Ein neues Kalifat?

PRINCETON – Die militante Gruppierung Islamischer Staat im Irak und in Syrien (ISIS) hat unlängst ein Kalifat ausgerufen und damit für ein in der heutigen Zeit beispielloses Ereignis gesorgt. Unabhängig davon wie es ausgeht, ist eines klar: Gewalttätiger Dschihadismus ist heute zum festen Bestandteil der politischen Landschaft der arabischen Welt geworden.

Seit der Abschaffung des Osmanischen Kalifats in der Republik Türkei im Jahr 1924 hat keine islamische Gruppierung, die Gebiete unter ihrer Kontrolle hat, etwas Derartiges angestrebt. Sogar al-Qaida und die Taliban haben ihre Forderungen auf die Schaffung von Kleinstaaten (Emiraten) beschränkt, in der Hoffnung, dass diese letzten Endes zu einem Kalifat zusammenwachsen.
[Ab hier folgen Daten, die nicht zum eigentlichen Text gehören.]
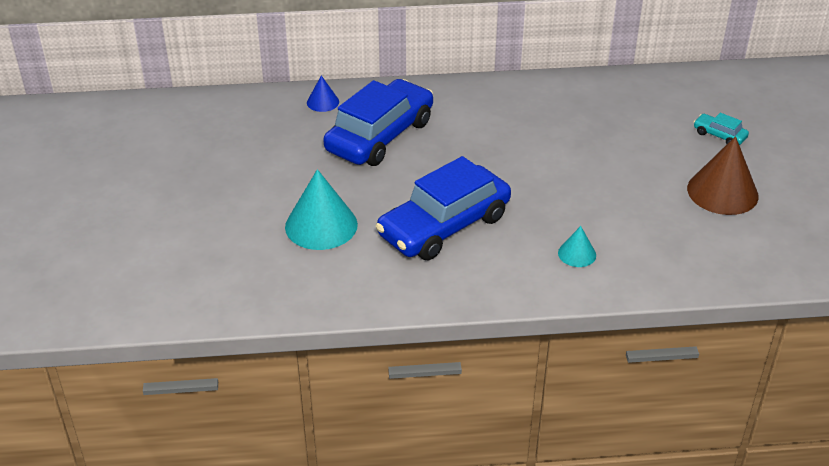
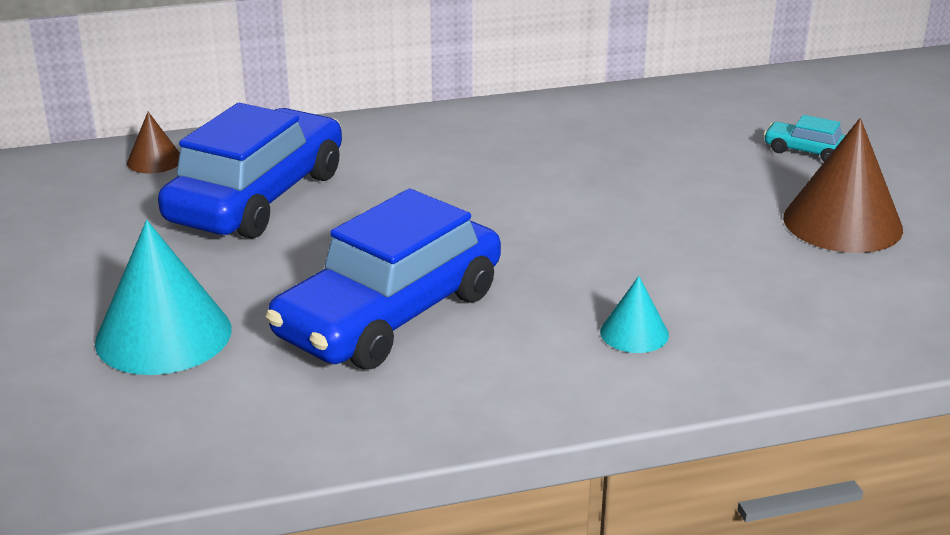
camera: 10 degrees left, 10 degrees down
(323, 102) = (155, 160): blue cone -> brown cone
Dieses Zögern last sich zumindest teilweise durch die Tatsache erklären, dass weder Osama bin Laden, noch Mullah Omar (der Anführer der Taliban) die notwendigen Voraussetzungen erfüllen, um den Titel eines Kalifen zu führen, darunter die nachweisliche Abstammung von den Quraisch, dem Stamm des Propheten Mohammed. Der Emir des Islamischen Staates Abu Bakr al-Baghdadi, der neuerdings Anspruch auf den Titel erhebt, erfüllt diese Bedingung.